Optimization of Fuzzy Energy-Management System for Grid-Connected Microgrid Using NSGA-II

IEEE Trans Cybern. 2021 Nov;51(11):5375-5386. doi: 10.1109/TCYB.2020.3031109. Epub 2021 Nov 9.

Abstract

This article proposes a fuzzy logic-based energy-management system (FEMS) for a grid-connected microgrid with renewable energy sources (RESs) and energy storage system (ESS). The objectives of the FEMS are reducing the average peak load (APL) and operating cost through arbitrage operation of the ESS. These objectives are achieved by controlling the charge and discharge rate of the ESS based on the state of charge of ESS, the power difference between load and RES, and electricity market price.

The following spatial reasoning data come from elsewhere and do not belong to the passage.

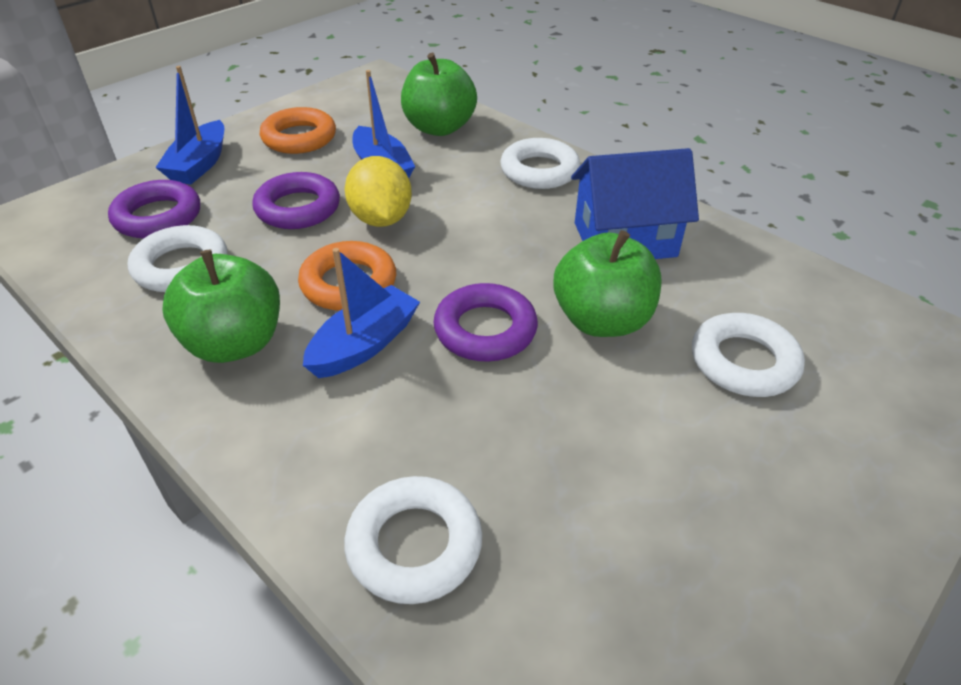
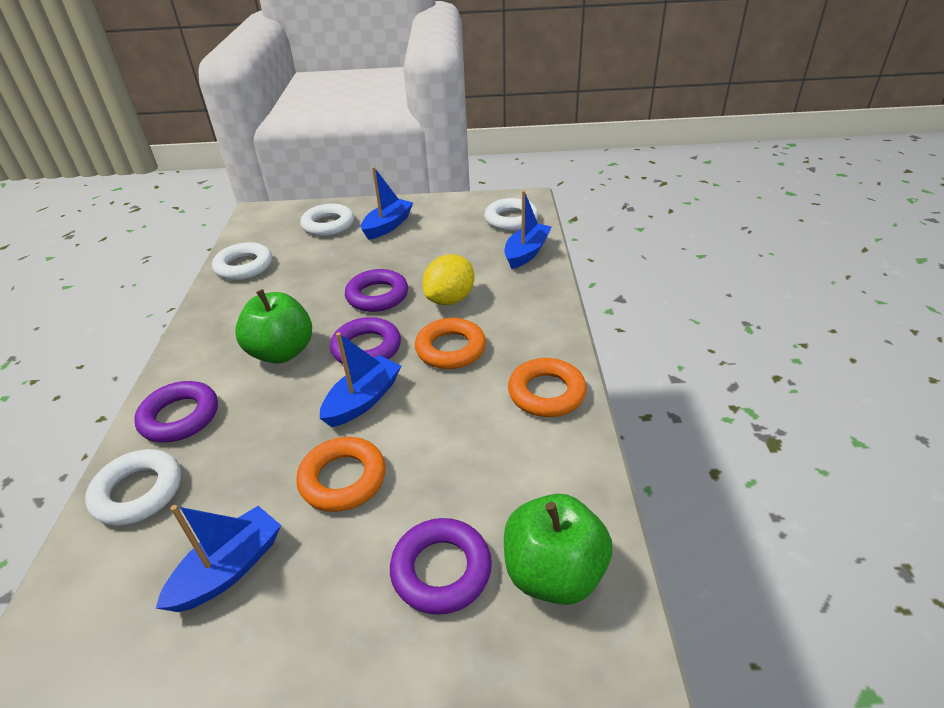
blue boat: 3 -> 4
blue house: 1 -> 0
green apple: 3 -> 2
orange ring: 2 -> 3
purple ring: 3 -> 4

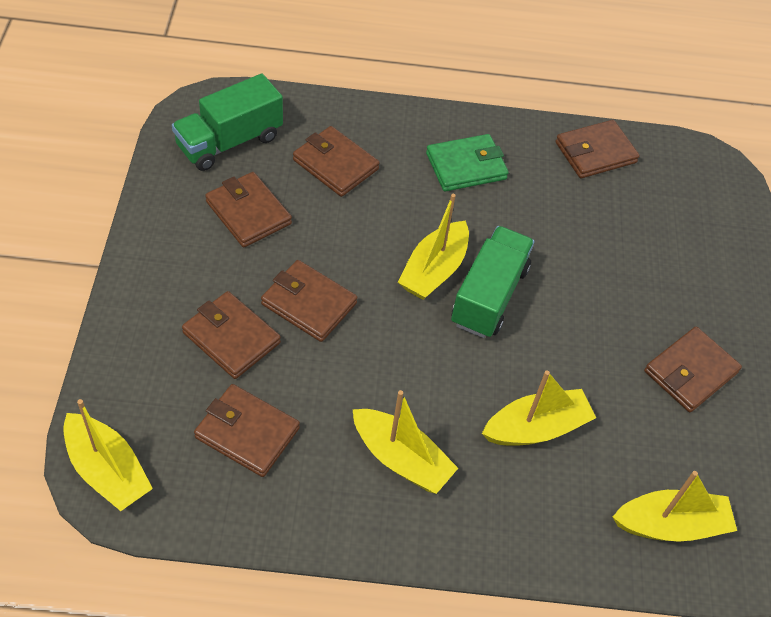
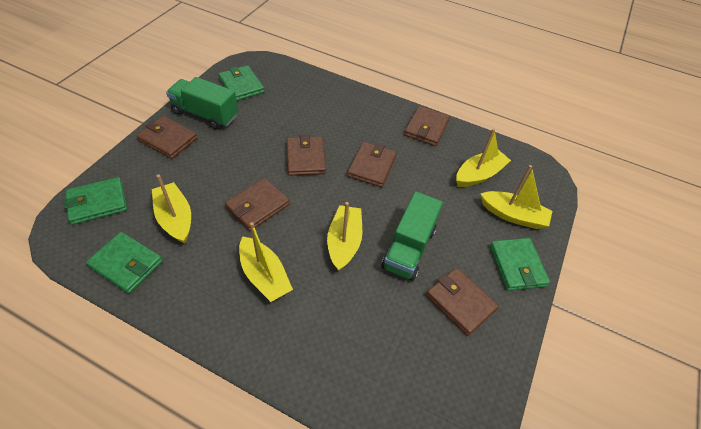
brown wallet: 7 -> 6
green wallet: 1 -> 4

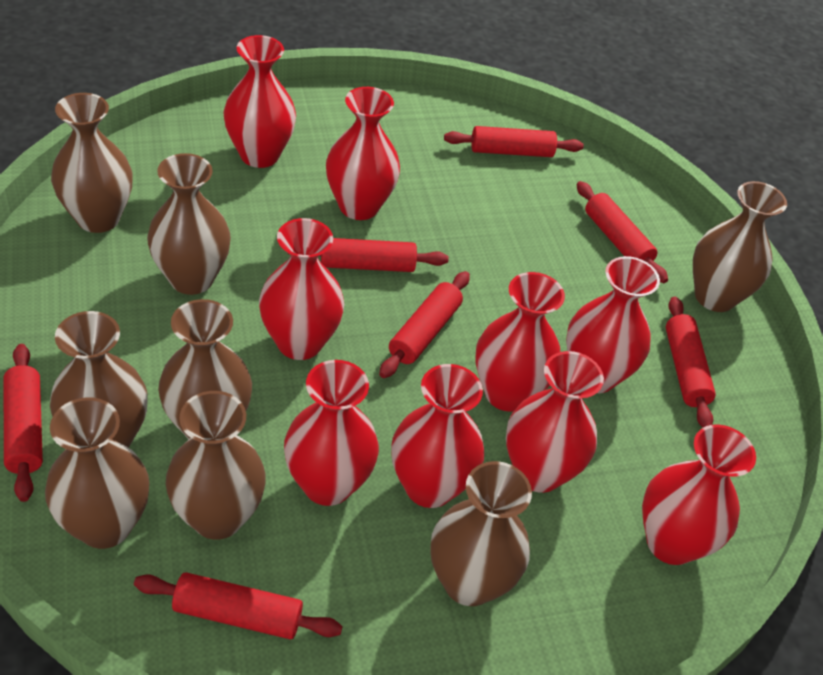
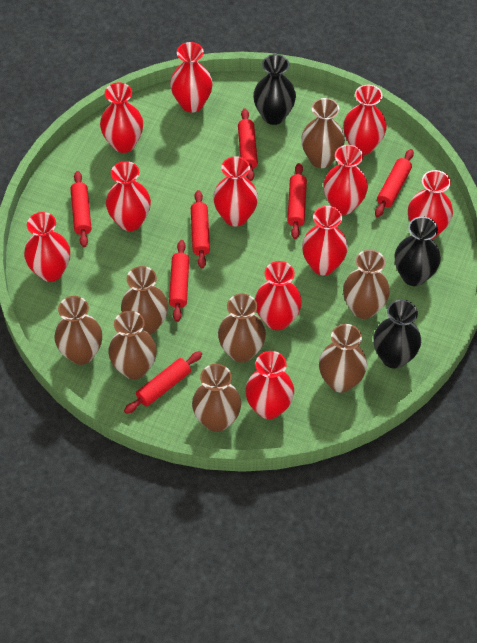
black vase: 0 -> 3
red vase: 9 -> 11

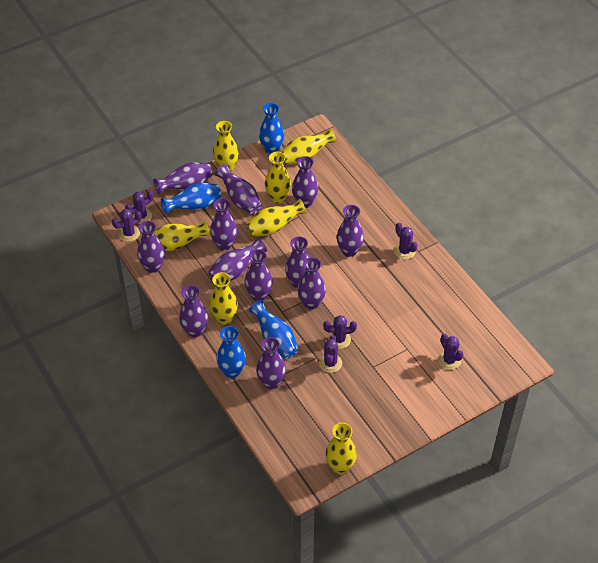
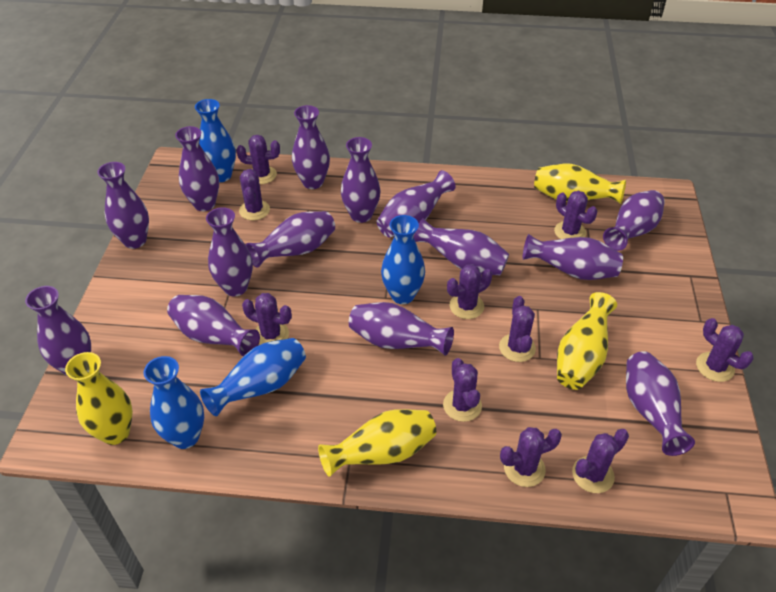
purple cactus: 6 -> 10
purple vase: 12 -> 14
yellow vase: 7 -> 4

The effectiveness of the fuzzy logic greatly depends on the membership functions (MFs). The fuzzy MFs of the FEMS are optimized offline using a Pareto-based multiobjective evolutionary algorithm, nondominated sorting genetic algorithm (NSGA-II). The best compromise solution is selected as the final solution and implemented in the fuzzy-logic controller. A comparison with other control strategies with similar objectives is carried out at a simulation level. The proposed FEMS is experimentally validated on a real microgrid in the energy storage test bed at Newcastle University, U.K.